Can You Generalize?

Geometry Level 4

$ABC$ is a triangle with $AB=360$ , $BC=240$ , $CA=180$ . The internal and external angle bisectors of $\angle CAB$ meet $BC$ and $BC$ produced at $P$ and $Q$ respectively.
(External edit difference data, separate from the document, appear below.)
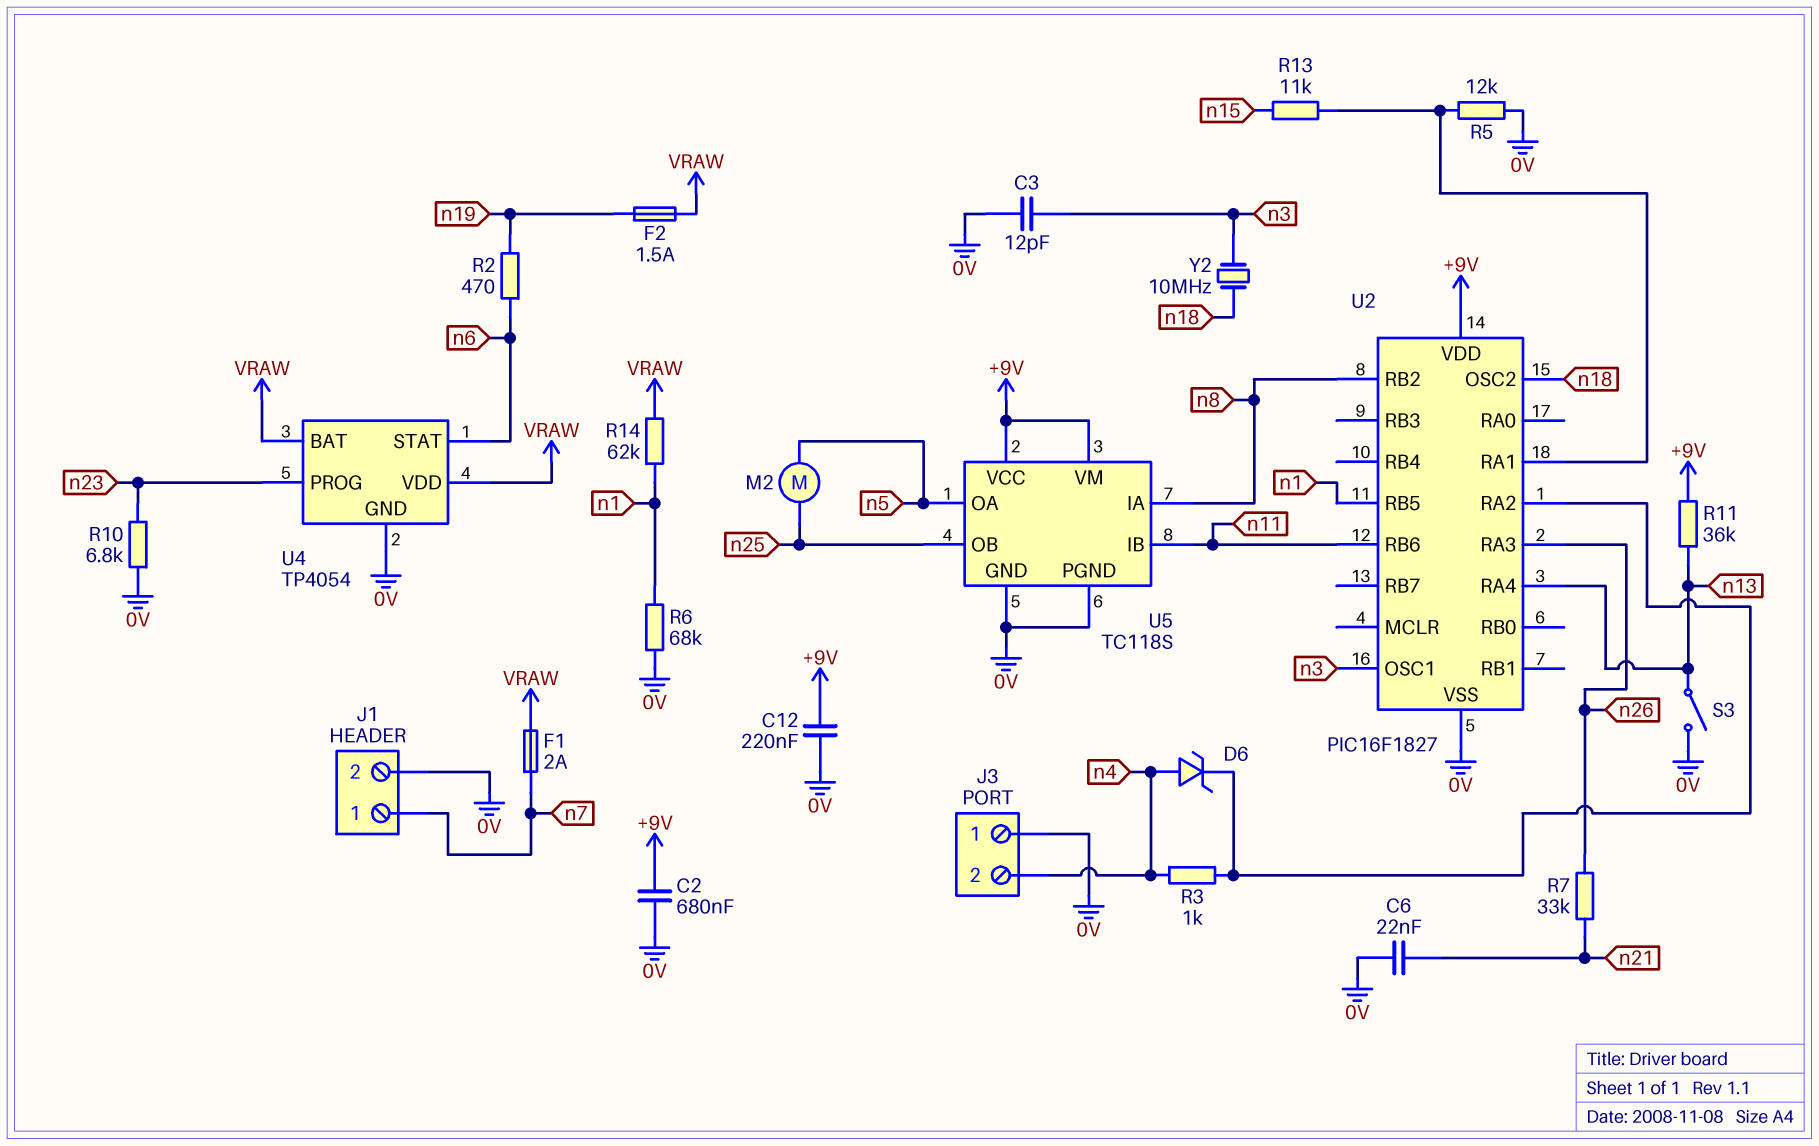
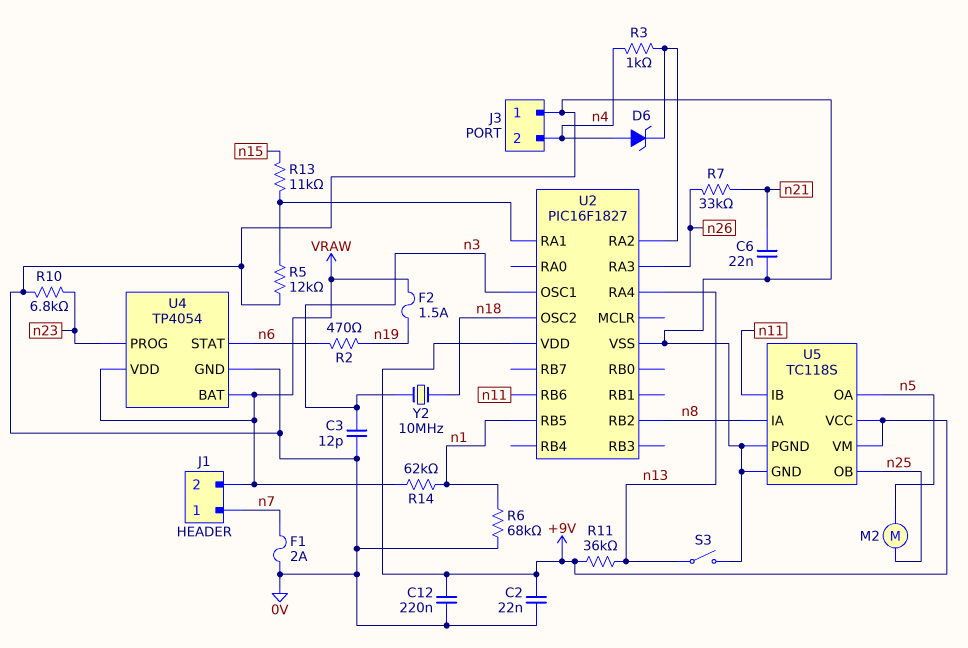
C2: 680nF (+9V, 0V) -> 22nF (+9V, 0V)
F1: 2A (VRAW, n7) -> 2A (0V, n7)
J1 pin 2: 0V -> VRAW

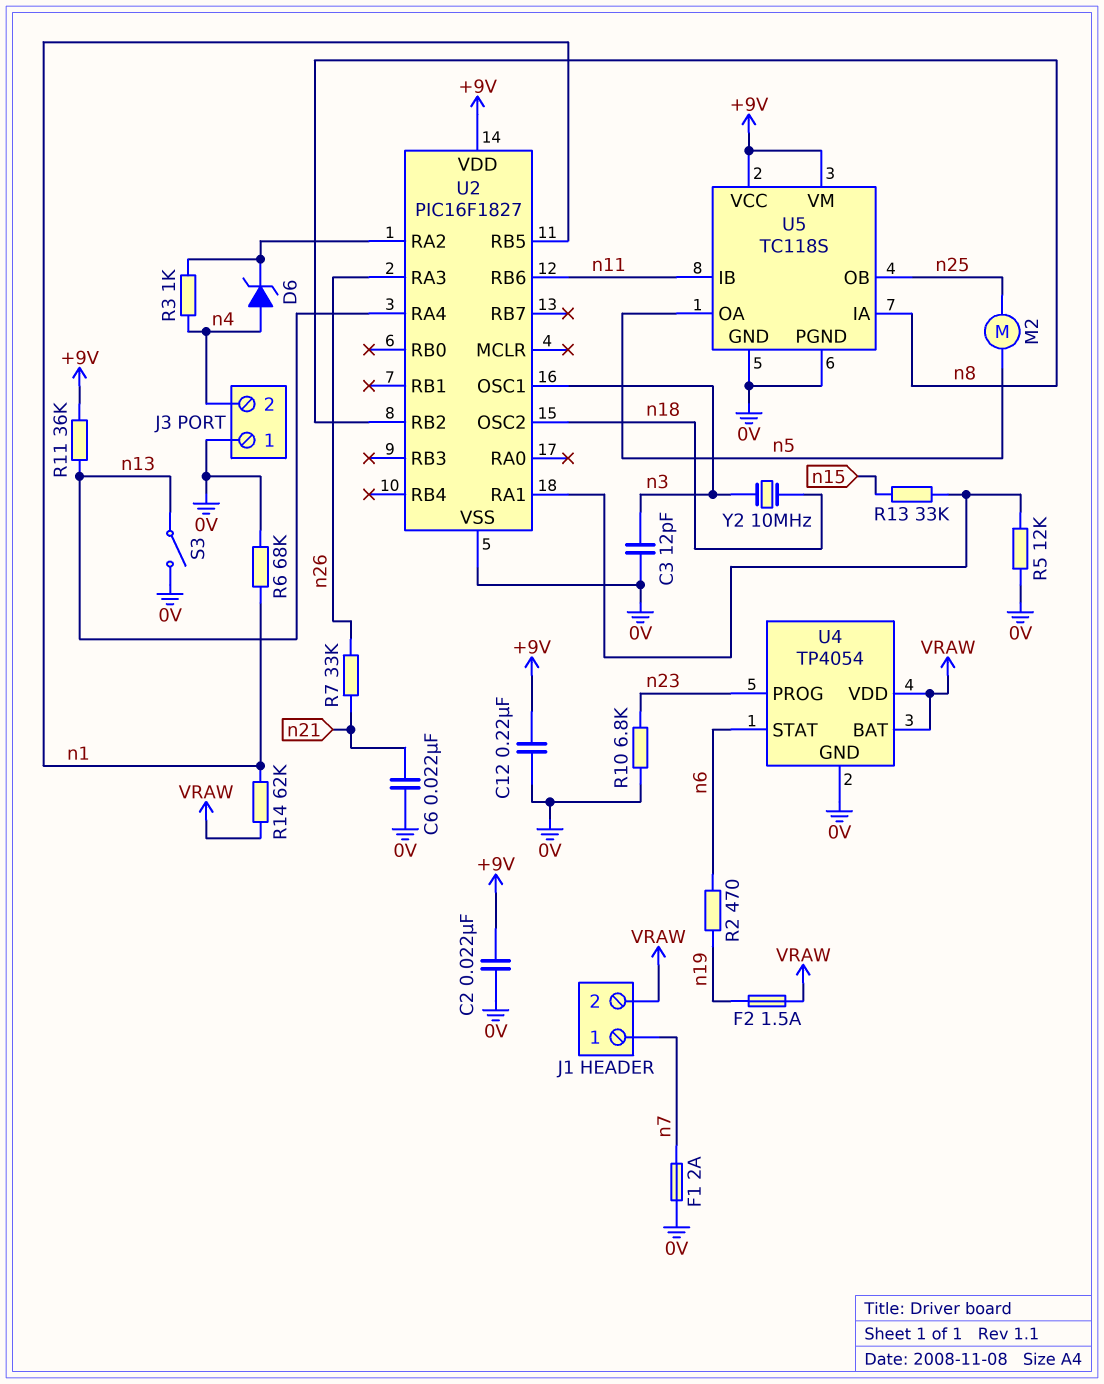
R13: 11k (U2/RA1, n15) -> 33k (U2/RA1, n15)

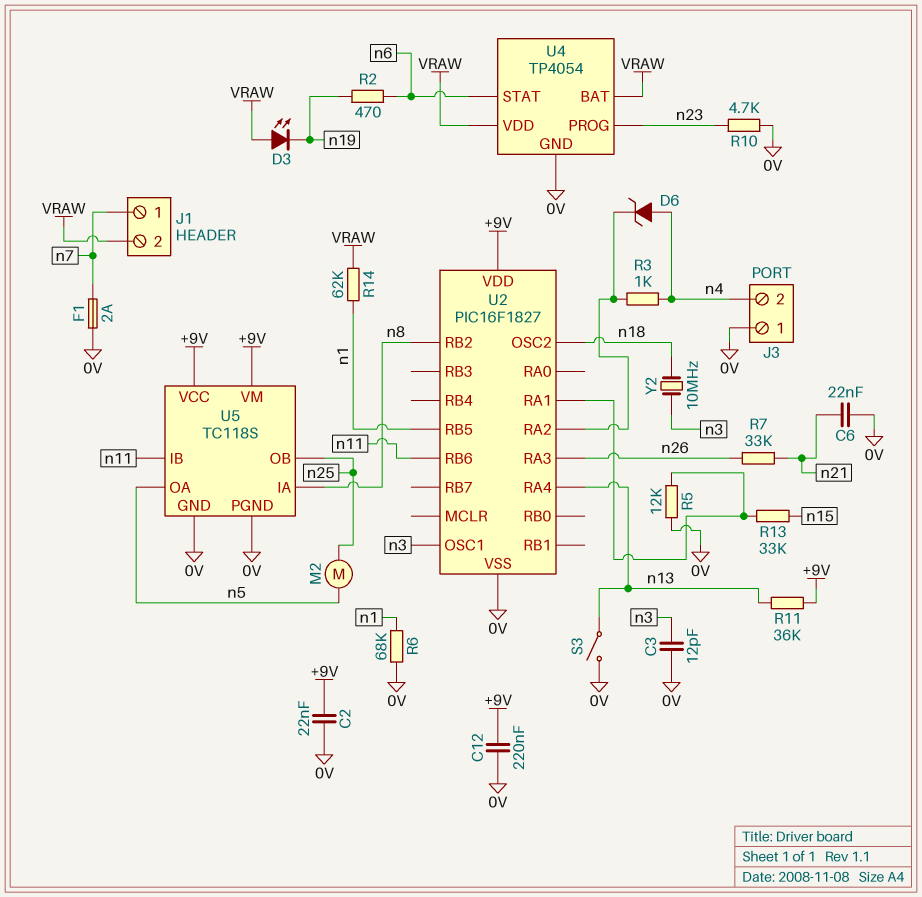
D3: none -> LED (A VRAW, K n19)
F2: 1.5A (VRAW, n19) -> none
R10: 6.8k (0V, n23) -> 4.7k (0V, n23)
Find the circumradius of $APQ.$

The answer is 160.

2 solutions

Sharky Kesa
Sep 5, 2016

Since $AP$ is an internal bisector of $\angle CAB$ ,

$\dfrac{PB}{PC} = \dfrac {AB}{AC} = 2$

Hence, $CP=80$ and $PB=160$ .

Since $AQ$ is an external bisector of $\angle BAC$ ,

$\dfrac{QB}{QC} = \dfrac {AB}{AC} = 2$

Hence, $QB=2QC$ and therefore $QC+240=2QC$ , which means $QC=240$ .
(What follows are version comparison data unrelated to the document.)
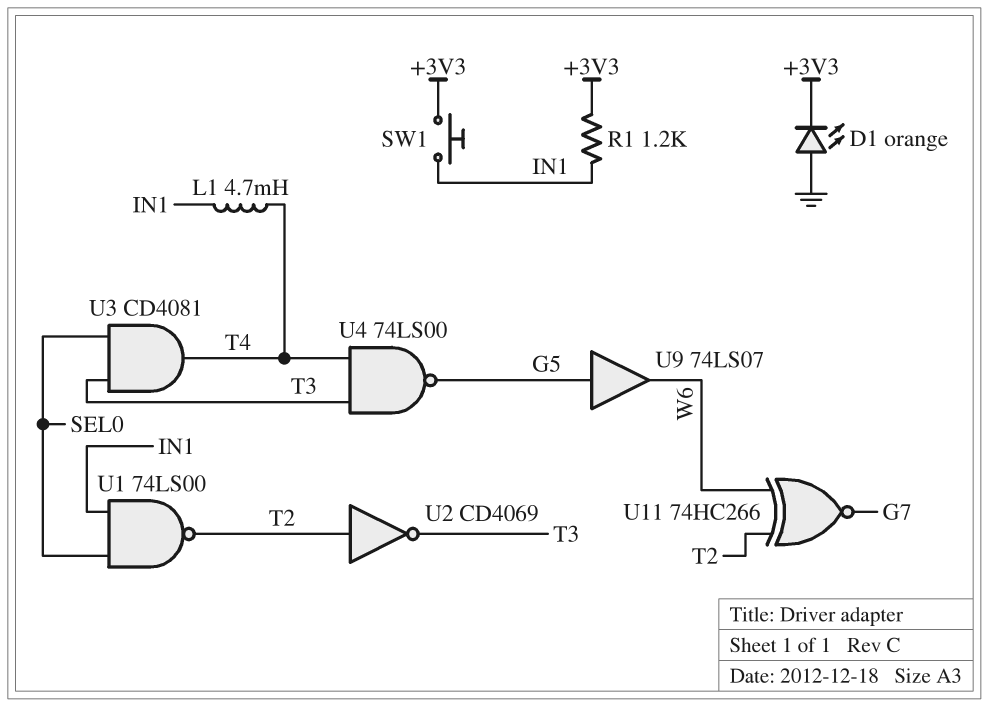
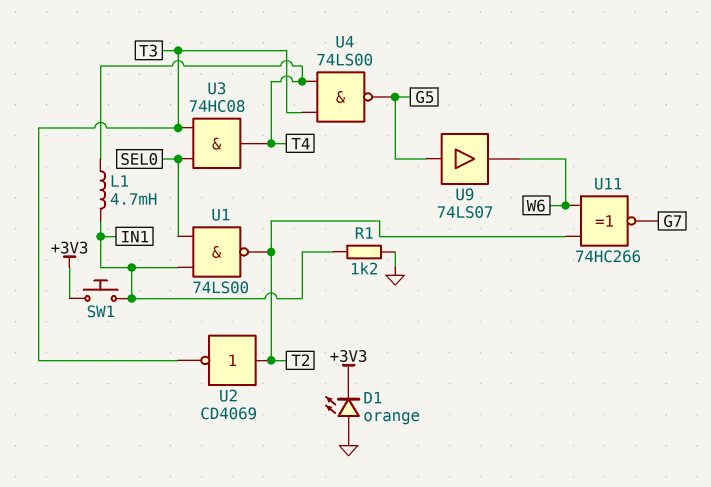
R1: 1.2k (+3V3, IN1) -> 1.2k (GND, IN1)
U3: AND CD4081 (in SEL0, in T3, out T4) -> AND 74HC08 (in SEL0, in T3, out T4)

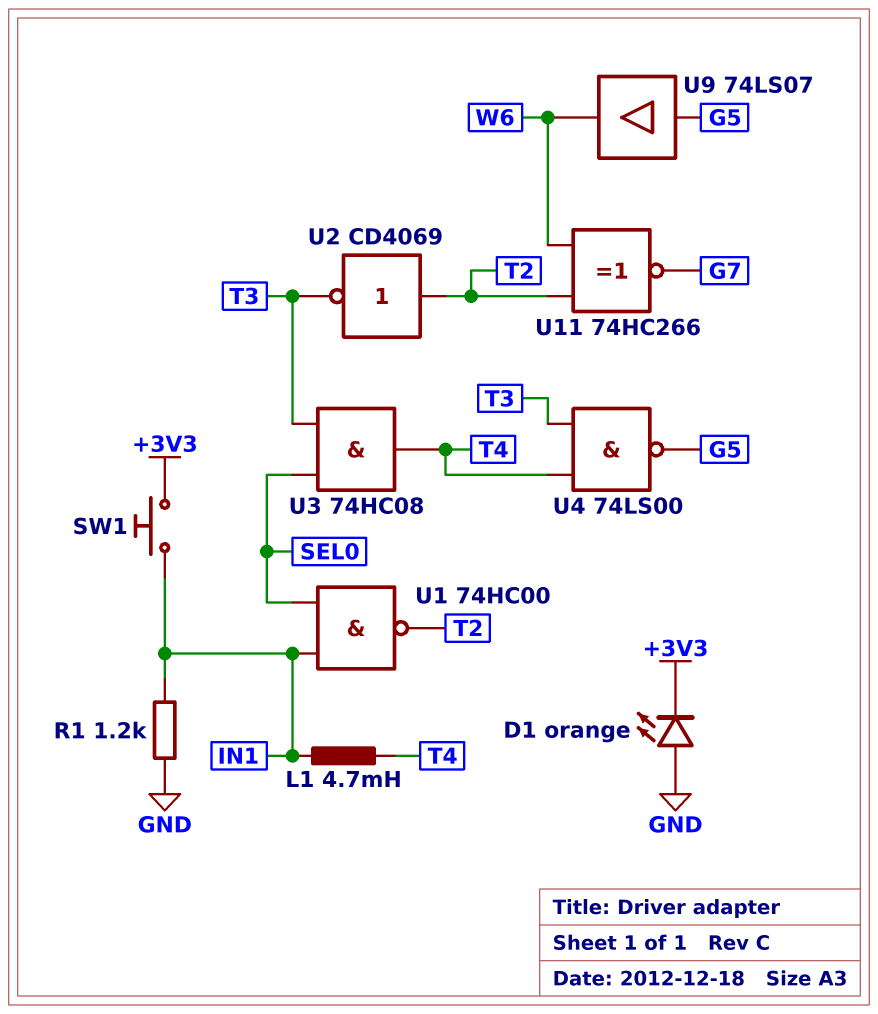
U1: NAND 74LS00 (in IN1, in SEL0, out T2) -> NAND 74HC00 (in IN1, in SEL0, out T2)

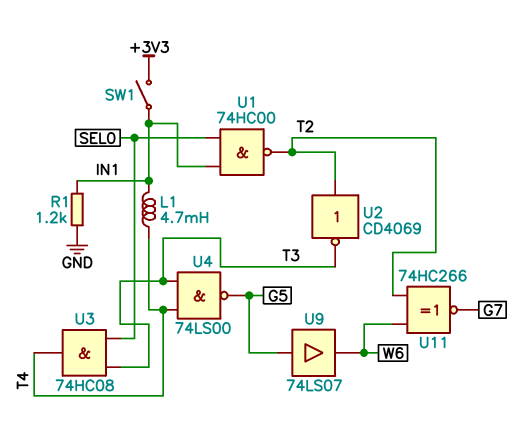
D1: LED orange (A GND, K +3V3) -> none
SW1: button (+3V3, IN1) -> switch (+3V3, IN1)

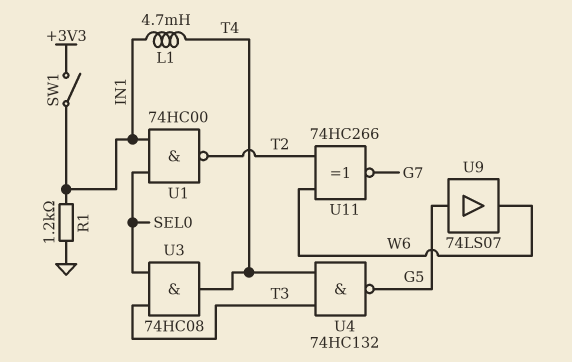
U2: NOT CD4069 (in T2, out T3) -> none
U4: NAND 74LS00 (in T3, in T4, out G5) -> NAND 74HC132 (in T3, in T4, out G5)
Also, $\angle QAP=90^{\circ}$ , which means $QP$ is the diameter of the circumcircle of $APQ$ . But $QP=QC+PC = 240 + 80=320$ . Thus, the circumradius is $160$ .

The essential crux of the problem is that P and Q are harmonic conjugates with respect to B and C. The circumcircle of triangle APQ is essentially the appolonius circle of triangle ABC.There are many interesting facts related to that.

Indraneel Mukhopadhyaya - 4 years, 9 months ago

Yeah, this harmonic configuration can give rise to tonnes of problems.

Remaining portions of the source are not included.